@Lisa123, I can assure you self-pity has very little to do with **killer reactive T** which you obviously don't have. If you had, you wouldn't be able to party or study, let alone work in a call center.
You know, downplaying debilitating T is not only getting us nowhere but is definitely detrimental to raising awareness. Moreover, it produces false hope for new patients. If we want to be taken seriously, we need to keep it real. Facts over fantasies. There's no one size fit all.
Don't get me wrong here, I'm happy for you that you can do what you can do, but some of us just can't. And we tried over and over. But T is killing us beyond sanity. So, please understand.

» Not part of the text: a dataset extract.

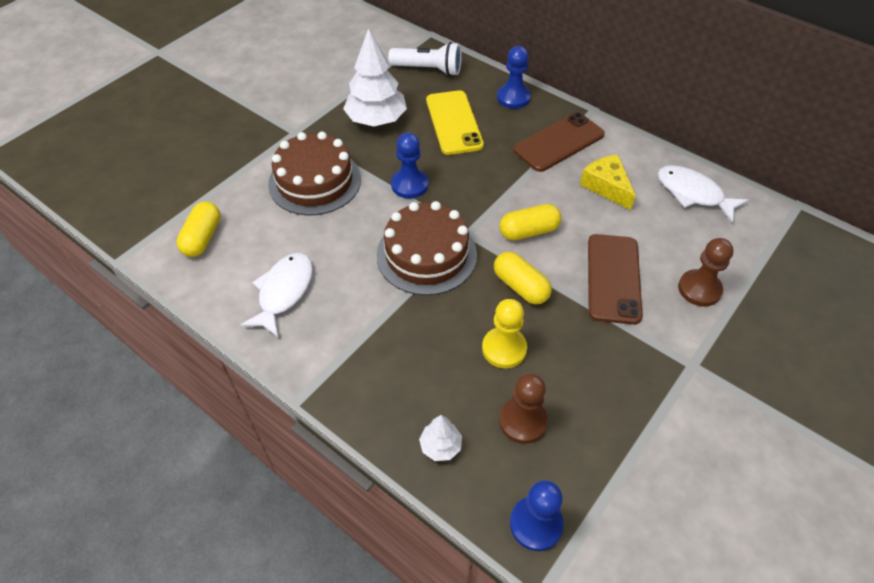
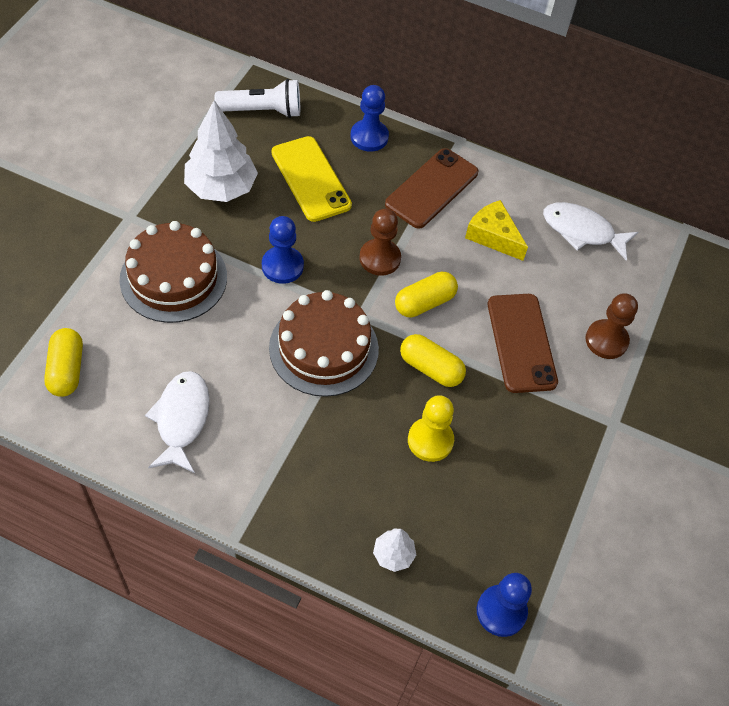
camera: 20 degrees left, 5 degrees up
(522, 421) = (466, 513): brown pawn -> brown pawn (380, 258)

One more thing, no audiologist in the world could give you accurate information about working in a call center with T. They only know how to pitch sell hearing aids; that's their job.
@linearb, and yet just cos there are people who have posted in this very forum on a *good day* that they believe that volume doesn't matter when **getting used to** T it does not mean it's applicable to everybody else. Most that have experienced both worlds tell otherwise.
You write a lot about brain plasticity here, but did you know that the brain is constantly changing?
Just read a book, watch a video, learn a new language, memorize some lyrics and your brain is going to change. But does this mean it has any beneficial efficacy on T ?
How can you or anybody tell?
Anyway, how many T patients have been cured with mindfulness? Which is BTW another neat coined term for basic psychology.
If the answer is zero then mindfulness is just another fart in the wind.
Gosh, everybody is trying to sell psychology as the **universal cure** no matter the cause and effect. Soon we are all going to the psychiatrist when having toothache.